You are viewing a plain text version of this content. The canonical link for it is here.
Posted to user@spark.apache.org by ericjohnston1989 <er...@gmail.com> on 2014/04/18 23:32:35 UTC

Calliope Frame size larger than max length

Hey all,

I'm working with Calliope to run jobs on a Cassandra cluster in standalone
mode. On some larger jobs I run into the following error:

java.lang.RuntimeException: Frame size (20667866) larger than max length
(15728640)!
	at
org.apache.cassandra.hadoop.cql3.CqlPagingRecordReader$RowIterator.executeQuery(CqlPagingRecordReader.java:665)
	at
org.apache.cassandra.hadoop.cql3.CqlPagingRecordReader$RowIterator.computeNext(CqlPagingRecordReader.java:322)
	at
org.apache.cassandra.hadoop.cql3.CqlPagingRecordReader$RowIterator.computeNext(CqlPagingRecordReader.java:289)
	at
com.google.common.collect.AbstractIterator.tryToComputeNext(AbstractIterator.java:143)
	at
com.google.common.collect.AbstractIterator.hasNext(AbstractIterator.java:138)
	at
org.apache.cassandra.hadoop.cql3.CqlPagingRecordReader.nextKeyValue(CqlPagingRecordReader.java:205)
	at
com.tuplejump.calliope.cql3.Cql3CassandraRDD$$anon$1.hasNext(Cql3CassandraRDD.scala:73)
	at org.apache.spark.rdd.RDD$$anonfun$count$1.apply(RDD.scala:724)
	at org.apache.spark.rdd.RDD$$anonfun$count$1.apply(RDD.scala:720)
	at
org.apache.spark.SparkContext$$anonfun$runJob$4.apply(SparkContext.scala:884)
	at
org.apache.spark.SparkContext$$anonfun$runJob$4.apply(SparkContext.scala:884)
	at org.apache.spark.scheduler.ResultTask.runTask(ResultTask.scala:109)
	at org.apache.spark.scheduler.Task.run(Task.scala:53)
	at
org.apache.spark.executor.Executor$TaskRunner$$anonfun$run$1.apply$mcV$sp(Executor.scala:213)
	at
org.apache.spark.deploy.SparkHadoopUtil$$anon$1.run(SparkHadoopUtil.scala:46)
	at
org.apache.spark.deploy.SparkHadoopUtil$$anon$1.run(SparkHadoopUtil.scala:45)
	at java.security.AccessController.doPrivileged(Native Method)
	at javax.security.auth.Subject.doAs(Subject.java:415)
	at
org.apache.hadoop.security.UserGroupInformation.doAs(UserGroupInformation.java:1121)
	at
org.apache.spark.deploy.SparkHadoopUtil.runAsUser(SparkHadoopUtil.scala:45)
	at org.apache.spark.executor.Executor$TaskRunner.run(Executor.scala:178)
	at
java.util.concurrent.ThreadPoolExecutor.runWorker(ThreadPoolExecutor.java:1145)
	at
java.util.concurrent.ThreadPoolExecutor$Worker.run(ThreadPoolExecutor.java:615)
	at java.lang.Thread.run(Thread.java:724)

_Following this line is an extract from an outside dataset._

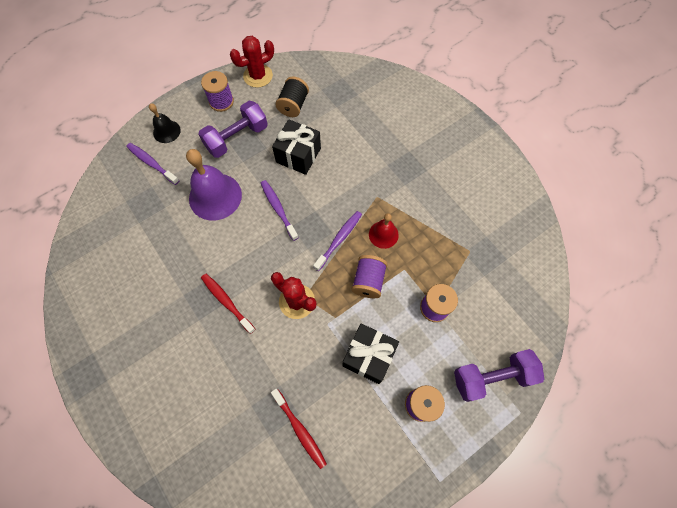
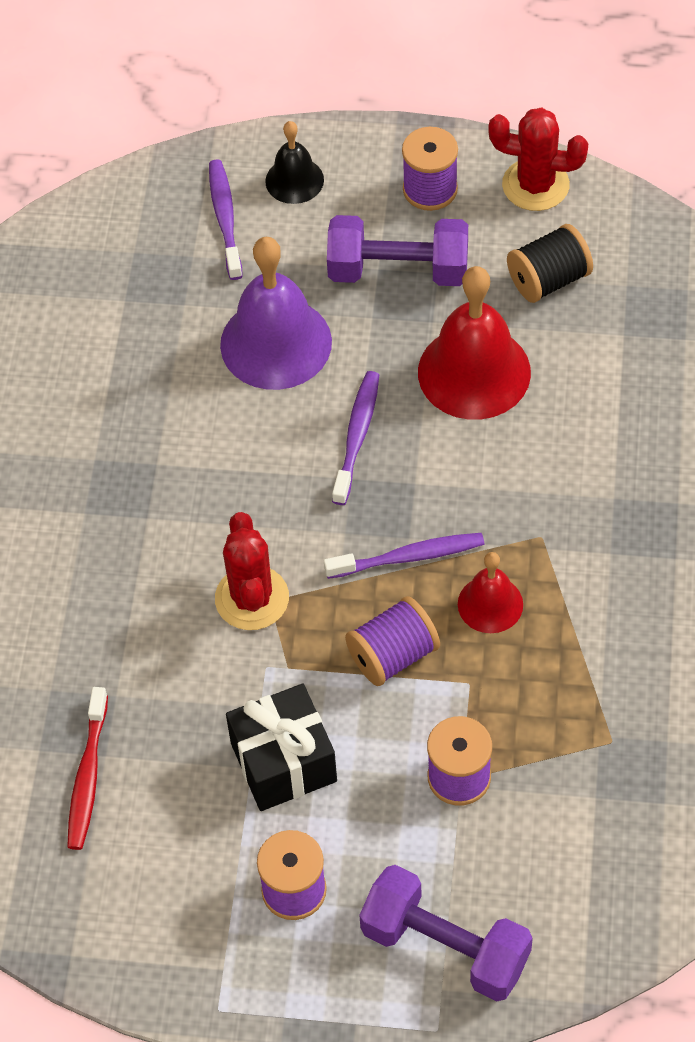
camera: 45 degrees right, 10 degrees down
(227, 302) = (147, 519): red toothbrush -> none
(298, 155) = (474, 372): black gift -> red bell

The max frame size (15728640) is 15mb, which is the default frame size
Cassandra uses. Has anyone seen this before? Are there common workarounds?
Also, I'd much rather not have to poke around changing Cassandra settings,
but I can change spark settings as much as I like.

My program itself is extremely simple since I'm testing. I'm just using
count() on the RDD I created with casbuilder.

Thanks,

Eric






--
View this message in context: http://apache-spark-user-list.1001560.n3.nabble.com/Calliope-Frame-size-larger-than-max-length-tp4469.html
Sent from the Apache Spark User List mailing list archive at Nabble.com.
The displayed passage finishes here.